Ces études se veulent un hommage à son travail inlassable pour restituer à Diderot une part essentielle de son activité : celle qui tient à l'attention, à la fois scrupuleuse, anxieuse et gourmande, à la vie des mots dans leurs acceptions les plus étendues, couvrant tous les registres, du plus technique au plus courant. Cette intimité avec les mots chez Diderot, dans ce qu'ils ont à nous révéler de nos activités et de nos évolutions, de nos pensées et de nos sentiments, s'exprime par un jeu permanent de provocation avec le lexique reçu et les « autorités » qui le prennent en charge. Si Diderot est le grand polygraphe des Lumières, il le doit sans doute à la conscience profondément ancrée de la variété et de la précarité des formes de langage – conscience tout à la fois vertigineuse et exaltante, philosophique et sensuelle. Cette passion des mots chez Diderot, nul doute que Marie Leca-Tsiomis est parvenue à nous la faire partager – les collègues et amis qui ont écrit ici en témoignent, chacun à sa façon. Mais nul doute non plus qu'elle révèle, chez Marie Leca-Tsiomis, une affinité véritablement sentie et même éprouvée avec son objet d'étude : c'est qu'il n'y a pas de plus grande jouissance intellectuelle que de restituer aux mots du discours leur puissance de suggestion.
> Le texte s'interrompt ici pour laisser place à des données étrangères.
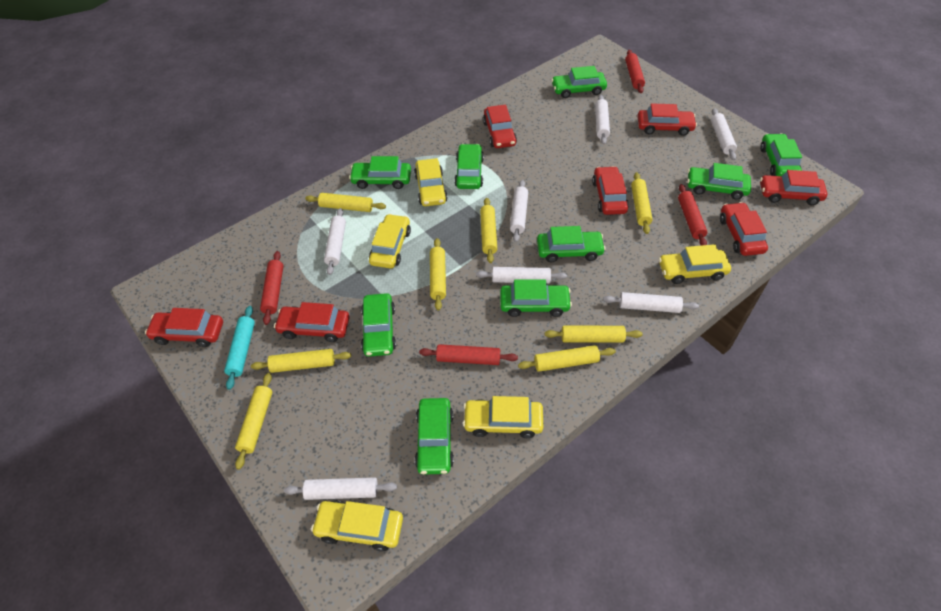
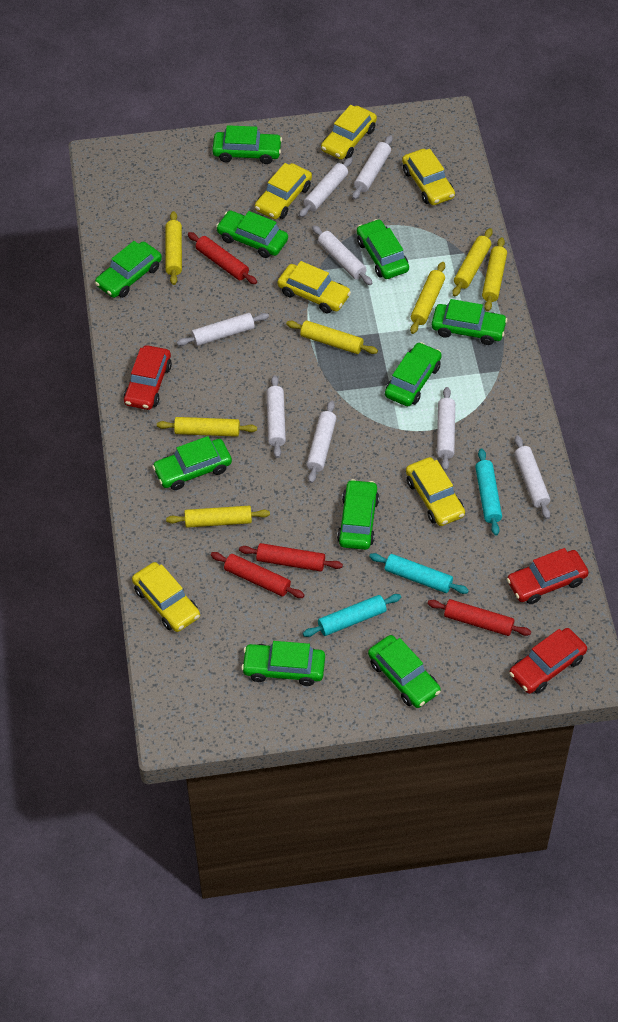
green car: 9 -> 10
red car: 7 -> 3
turquoise rolling pin: 1 -> 3
white rolling pin: 7 -> 8
yellow car: 5 -> 6
yellow rolling pin: 8 -> 7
Sans exhaustivité ni protocole, on trouvera donc sur ce site une liste de mots de Diderot et de déclarations à Marie Leca-Tsiomis qui visent à prouver la fécondité d'une approche privilégiant le plaisir de l'écoute des mots, de leur portée et de leur valeur. La parole de chercheuse de Marie Leca-Tsiomis a suscité nombre d'amitiés intellectuelles qui ont composé un bouquet d'hommages, sous des formes diverses, dont seule une publication numérique pouvait rendre compte. Nous sommes heureux de pouvoir les donner à savourer à un public plus large. Porte d'entrée dérobée à l'anonymat, le site ouvre sur une navigation plus savante pour qui le veut, en invitant à explorer l'univers de l'Encyclopédie.